6.09.2010

growing roots

Today, like many days, I thought about my family and how much I miss them. I've encountered people who assume, because I live on the opposite side of the country, that I have a poor relationship with them. That I moved far away from them. That moving far away from them was the point. But it wasn't the point at all.

And today, I thought about how, when posed the question, "Do you see yourself staying in Portland?" my answer is often ambivalent: I love Portland, but it's so far away from my family, as though hinting that eventually, one day, I'll succumb to my wish to be near them. I wish, instead, that I could convince them to move out here.

I don't feel like the strange bird in the family, but I'm the only one who studied abroad (London) or lived with a former boyfriend in Italy for two months. I'm the only one who's lived in more than three states: Pennsylvania, California, New York, Arizona, and Oregon (in that order). Yet, it seems like it's just coincidence that it was me and not them. I view my family members as fiercely independent and bold, but perhaps, it just took me a little longer to grow roots. My sister Emily has traveled oceans that I'll never fully understand, more in terms of realizing that she deserves love and respect and demanding it from those around her. My sister Alicia's confidence and simultaneous humility and contagious sense of humor always astounds me. And my parents: well, I look at how amazing my sisters are and I have my moments, too, and my parents deserve most of the credit, really. They raised me to follow my wanderlust and they encouraged me to be myself and travel and learn and love. So it's their fault that I live so far away (haha! Just kidding, Mom!). And what a dream life! How lucky are we! Are we real? A happy family. If I have children, may I be as good of a parent as my own were.

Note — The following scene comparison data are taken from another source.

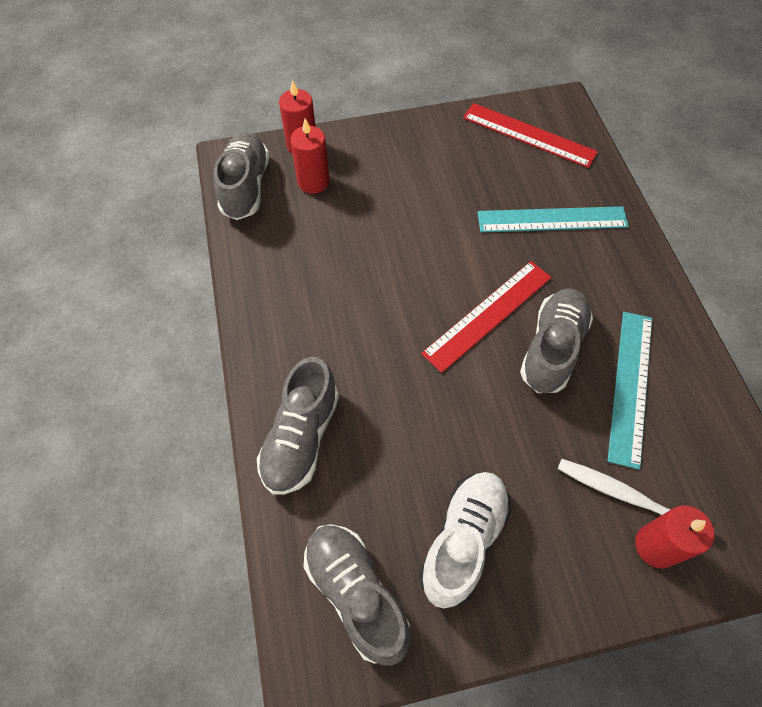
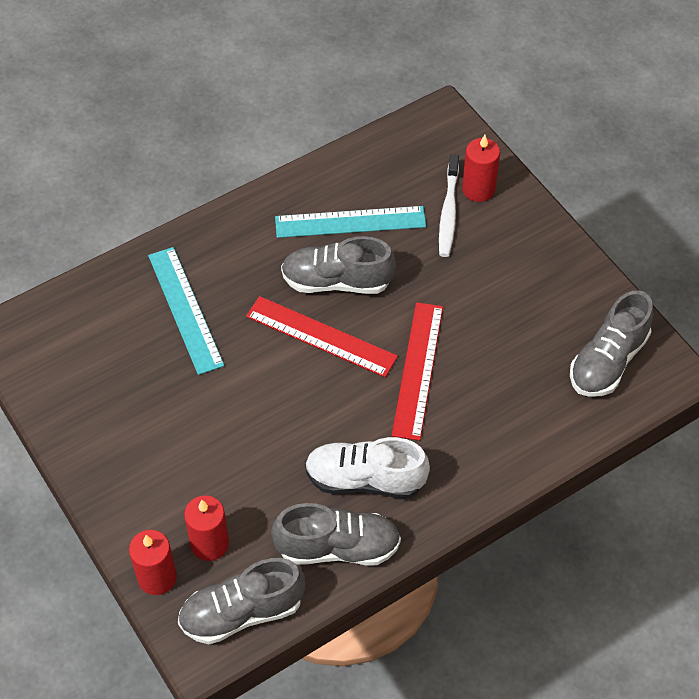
camera: 110 degrees left, 5 degrees down
(301, 438) = (508, 442): grey shoe -> grey shoe (338, 547)
(463, 540) = (534, 304): white shoe -> white shoe (365, 479)
(529, 135) = (68, 354): red ruler -> red ruler (418, 370)

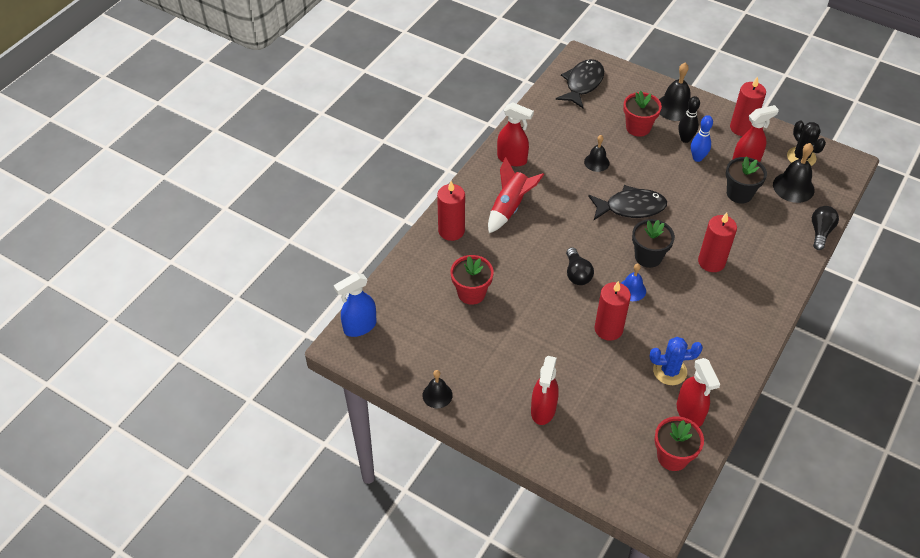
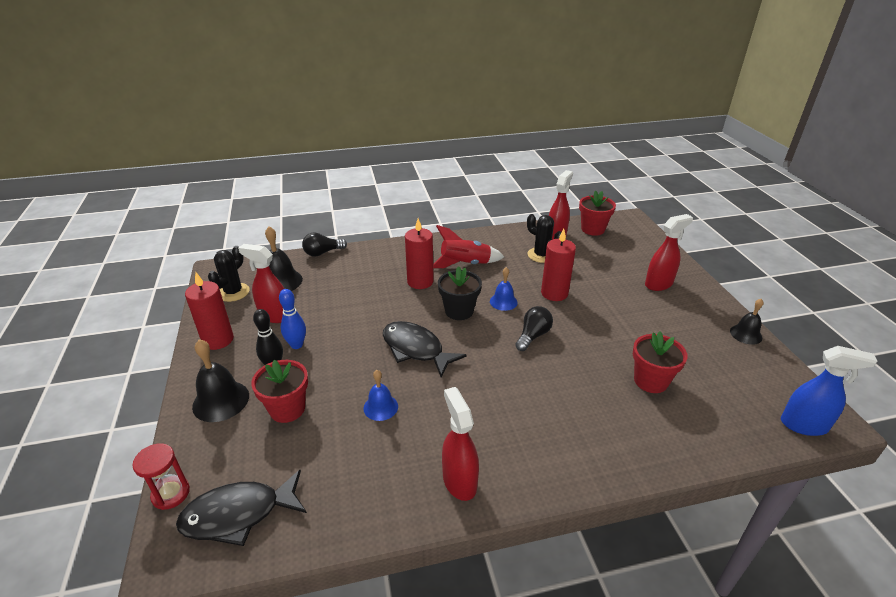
camera: 135 degrees left, 15 degrees down
(451, 231) = (620, 450): red candle -> none
(510, 207) = (527, 428): red rocket -> red rocket (465, 264)
(596, 162) = (380, 407): black bell -> blue bell
(621, 69) = (171, 494): none -> red hourglass
(670, 371) = (541, 255): blue cactus -> black cactus
(739, 193) = (321, 302): black flower pot -> none

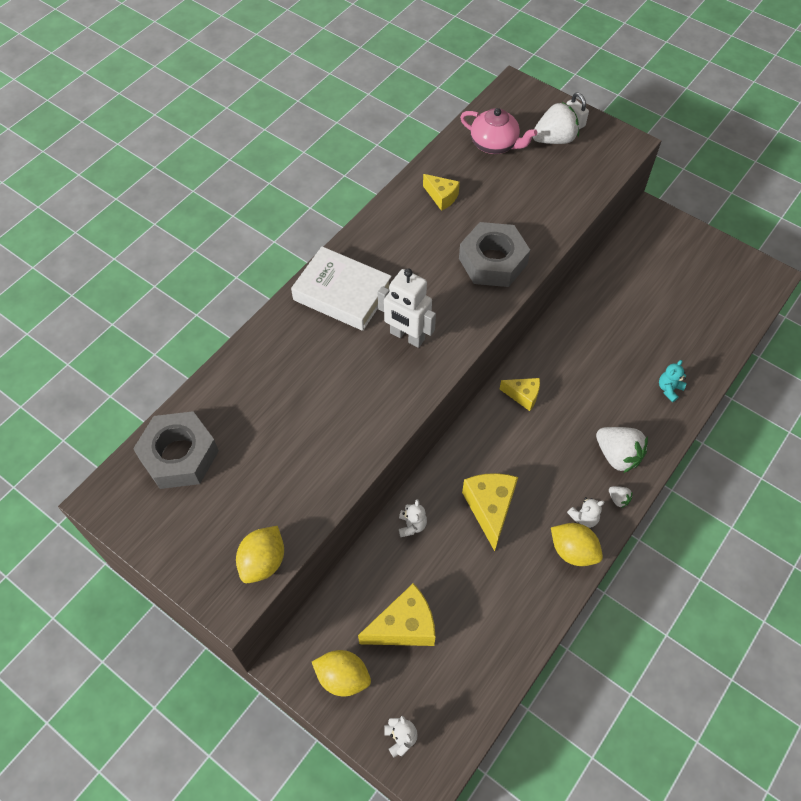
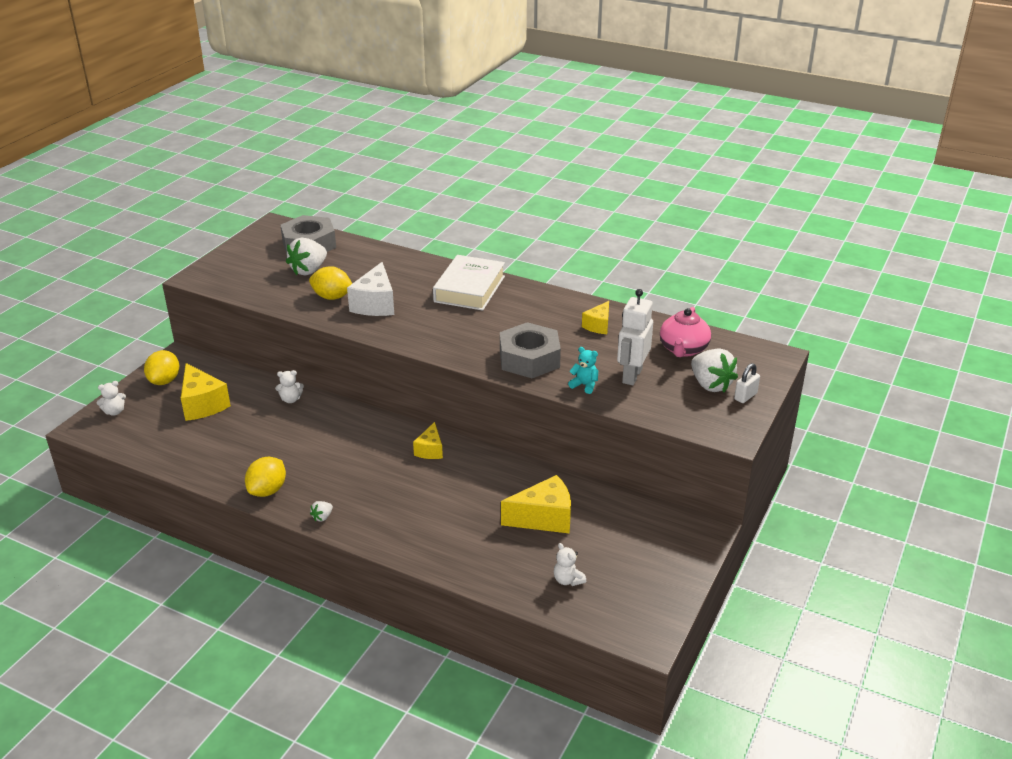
camera: 80 degrees right, 25 degrees down
(263, 562) = (225, 285): yellow lemon -> yellow lemon (332, 297)
(354, 389) = (375, 304): none -> white cheese
(407, 336) = (432, 322): white robot -> white robot (631, 376)
(490, 508) = (308, 439): yellow cheese -> yellow cheese (544, 518)
(584, 518) = (301, 495): white teddy bear -> white teddy bear (568, 580)
(617, 455) = (371, 515): white strawberry -> white strawberry (308, 270)
(669, 389) = (458, 550): turquoise teddy bear -> turquoise teddy bear (584, 385)

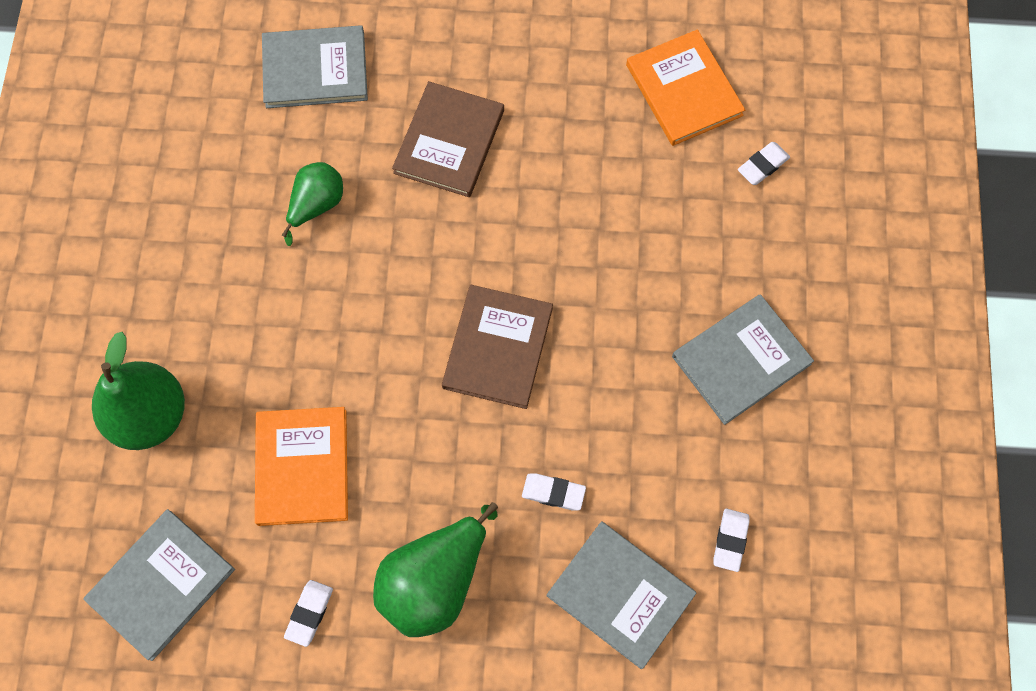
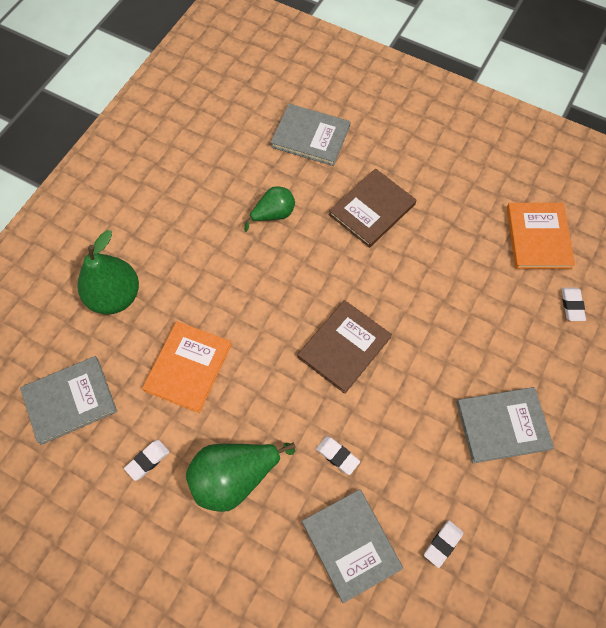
camera: 25 degrees right, 5 degrees down
(762, 165) = (572, 305): white eraser -> white eraser turned 75 degrees counterclockwise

Yet, I moved far away. And I didn't garden for many years. When I was young, gardens were places of magic. The setting for fairy tales. The homes of nymphs and dryads. The wonder of twilight. The world of the imagination opening on a rose petal.  And then, I got older and the dew drop on the rose petal grew, became a whole globe to dance across, to explore. And now, like so many others of my age, there's this settling down. This need to grow roots. Literally and figuratively. What does my garden say about me that I don't quite grasp? Perhaps a need to recreate that dream world. And quite likely, my garden is, in a sense, about homesickness and the need to recreate home.

So I create a home and I grow roots. My fingers dig deep into the earth, and like a benediction, the earth returns blessings upon me. And Portland, so far from home, becomes home, nestled amongst the fierce and beautiful Cascades and only a short drive from the Pacific. What more did I dream of, staring out my bedroom window as a youth, than a magical garden near snow-capped mountains and a stormy, gray sea? And a gray striped cat. And a kindred spirit to share it all with. If only Mom, Dad, and my lovely sisters would join me.

2 comments:

  1. a garden makes a house a home...one of my only memories from the first house where i lived in maryland is of my mom’s vegetable garden full of carrots. have you gotten through more of the kingsolver book yet? there’s a part where she writes about planting asparagus beds in the yard of every rental she stayed in as a young woman, “...always leaving behind a vegetable legacy waving in the wake of my Johnny-Asparagus-seed life. I suppose in those unsettled years i was aspiring to a stability i couldn’t yet purchase.” so good.

    i love the herb spiral! and “grow great grub”--one of my favorites, i own a copy with sticky notes on practically every page.

    ReplyDelete
  2. Thank you! The herb spiral is an on-going labor of love. The soil in that area was originally rather dead, but now it's giving way to earth worms and calendula blossoms!

    I did get that far in Kingsolver (although not much further yet, since my neighbor left a novel on my shoes one morning as a definitive statement that it must be read), and I think subconsciously Kingsolver and (and more consciously) Gayla Trail's writing, and Michael Pollan's Second Nature (which I'm also reading) influenced these thoughts. He writes about gardens of his youth quite a bit.